Это реальная проблема, но я, надеюсь, уже начал ее решать. Конечно, это была моя главная тема. Жизнь не может быть мусорной, ее нельзя просто выбросить: какая бы она ни была страшная и противная, ее проживали люди. Ее нужно было эстетически оформить. Мне все время казалось, что это делают не так: или с избыточной ненавистью, или с отстранением – мол, я такой изумруд яхонтовый, а вокруг меня такая кошмарная страна. Здесь необходимо сочетание любви и ненависти. Вот я про отца рассказывал.
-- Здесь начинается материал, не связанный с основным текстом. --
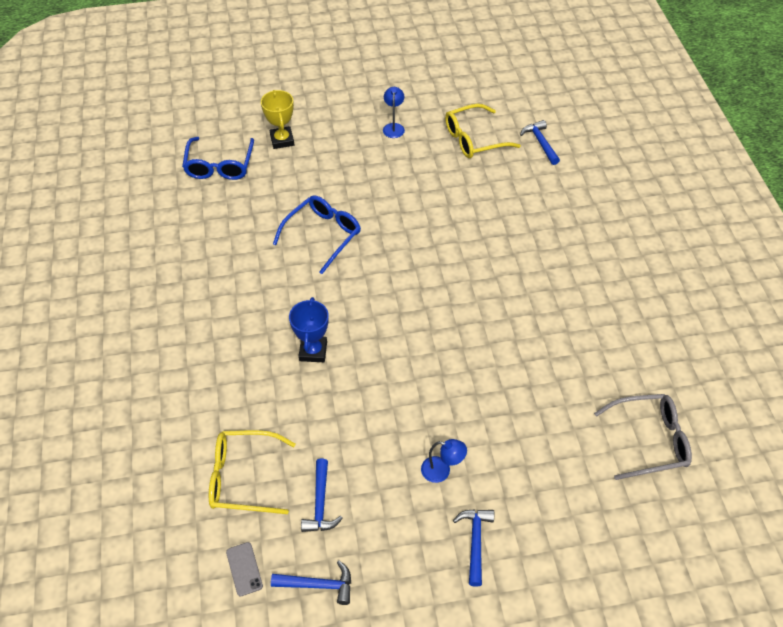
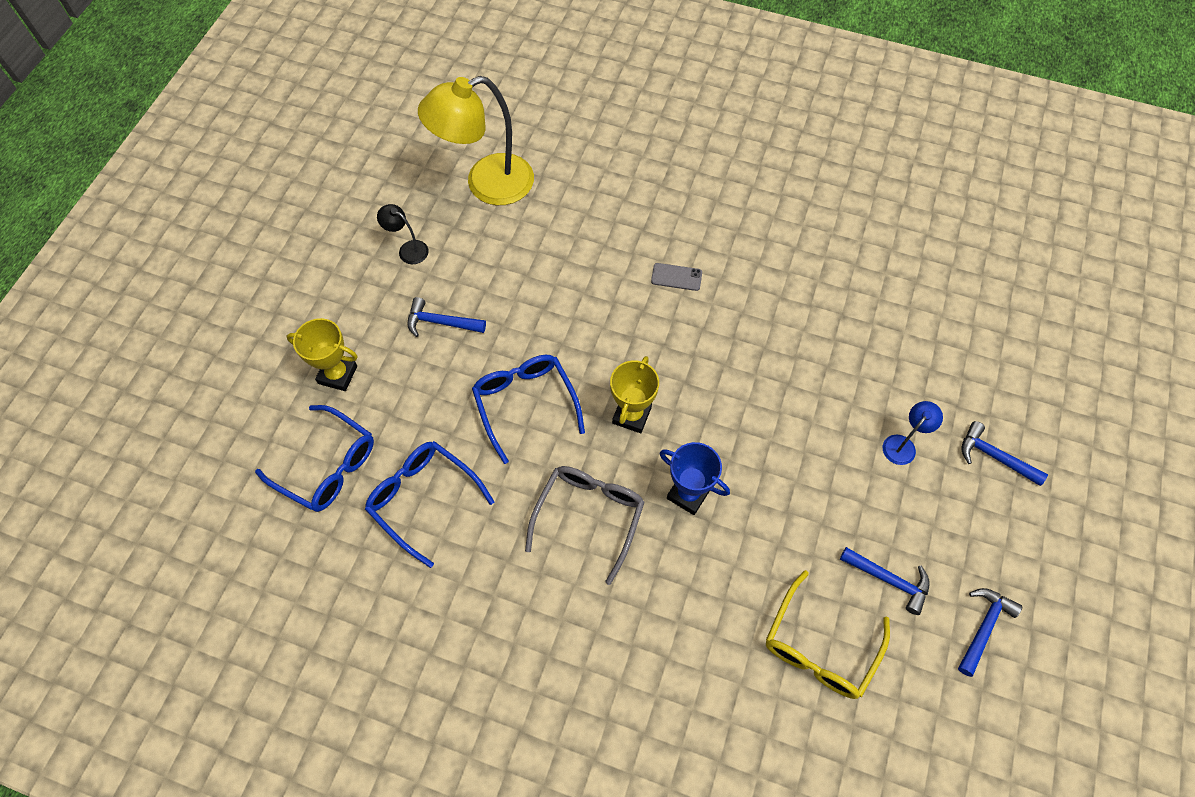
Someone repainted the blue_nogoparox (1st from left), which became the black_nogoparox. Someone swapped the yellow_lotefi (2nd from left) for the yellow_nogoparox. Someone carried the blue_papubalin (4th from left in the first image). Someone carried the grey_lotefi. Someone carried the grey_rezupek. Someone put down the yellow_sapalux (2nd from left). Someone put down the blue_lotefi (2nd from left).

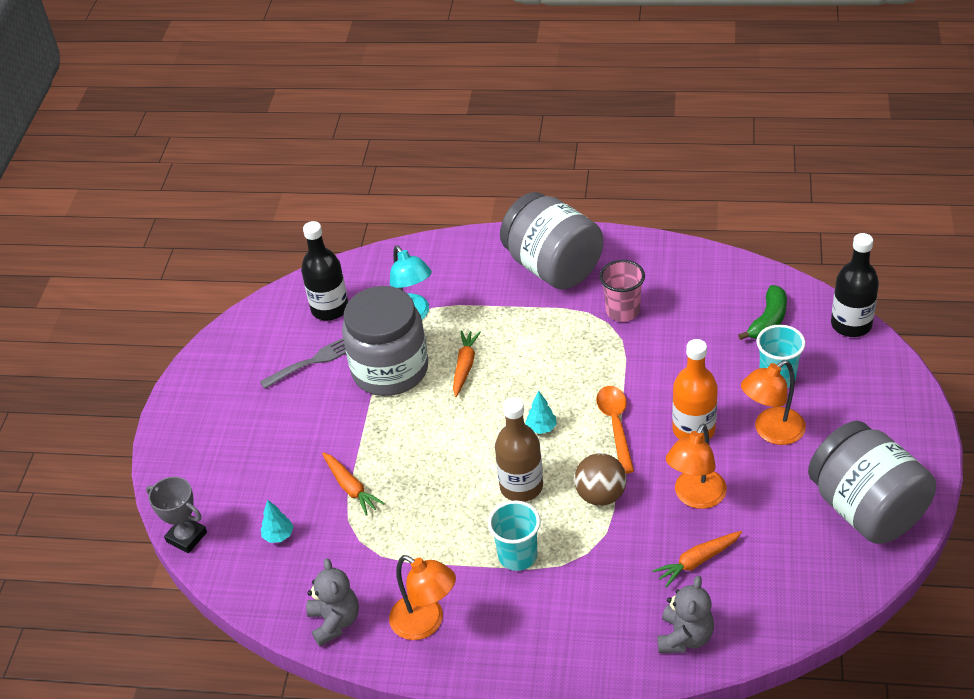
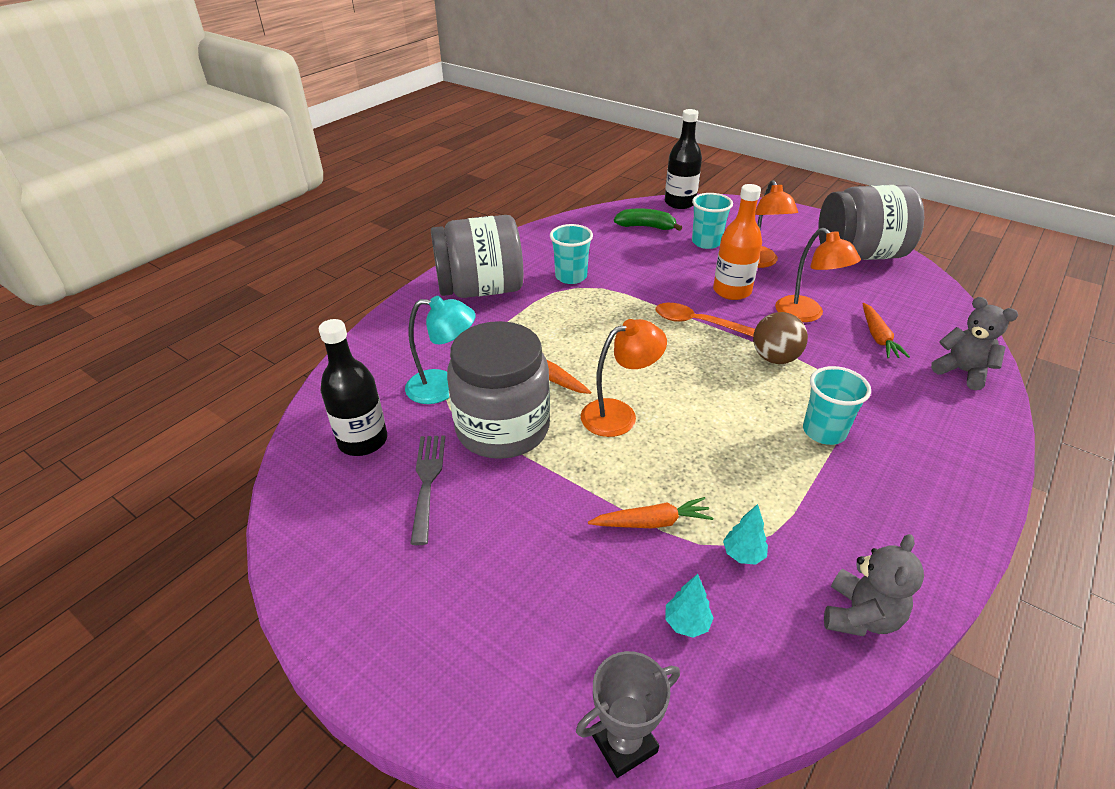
Someone repainted the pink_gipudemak, which became the turquoise_gipudemak (1st from left). Someone rotated the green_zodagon by 45 degrees counterclockwise. Someone carried the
Я все понимаю, я все о нем знаю, но это мой отец, и, если (я уверен, что этого не будет) паче чаяния начнутся реальные гонения на коммунистов, я буду первый, кто будет их защищать с пеной у рта. Я положил на эти стихи много сил, лучшие мои вещи посвящены этой жизни, стремлению просто ее честно зафиксировать. Но я верю, что у меня хватит сил (я все-таки еще достаточно молодой человек) найти что-то еще. Я знаю твердо, что повторяться не буду, даже если захочу, это скучно. Просто не буду писать, если не найду чего-то нового, потому что я человек ленивый. Я могу писать, только когда мне безумно интересно и когда я не совсем уверен, смогу ли это сделать и какой будет реакция читателя. Есть реальная опасность, что я не сумею вырваться из этих тем и окажусь поэтом советского универсума. Но что я не буду нечто от головы придумывать и делать какие-то суетливые телодвижения, чтобы доказать себе и другим, что я все смогу, это точно. Получится – получится, не получится – так и будет. У меня почему-то наглая уверенность, что получится.

Как вы воспринимаете литературную критику по поводу своей поэзии и ваших собратьев-концептуалистов? Критики пишут сейчас такие наукообразные статьи с использованием специальной терминологии,

что, если прочесть вначале такую статью, то стихи читать не захочется.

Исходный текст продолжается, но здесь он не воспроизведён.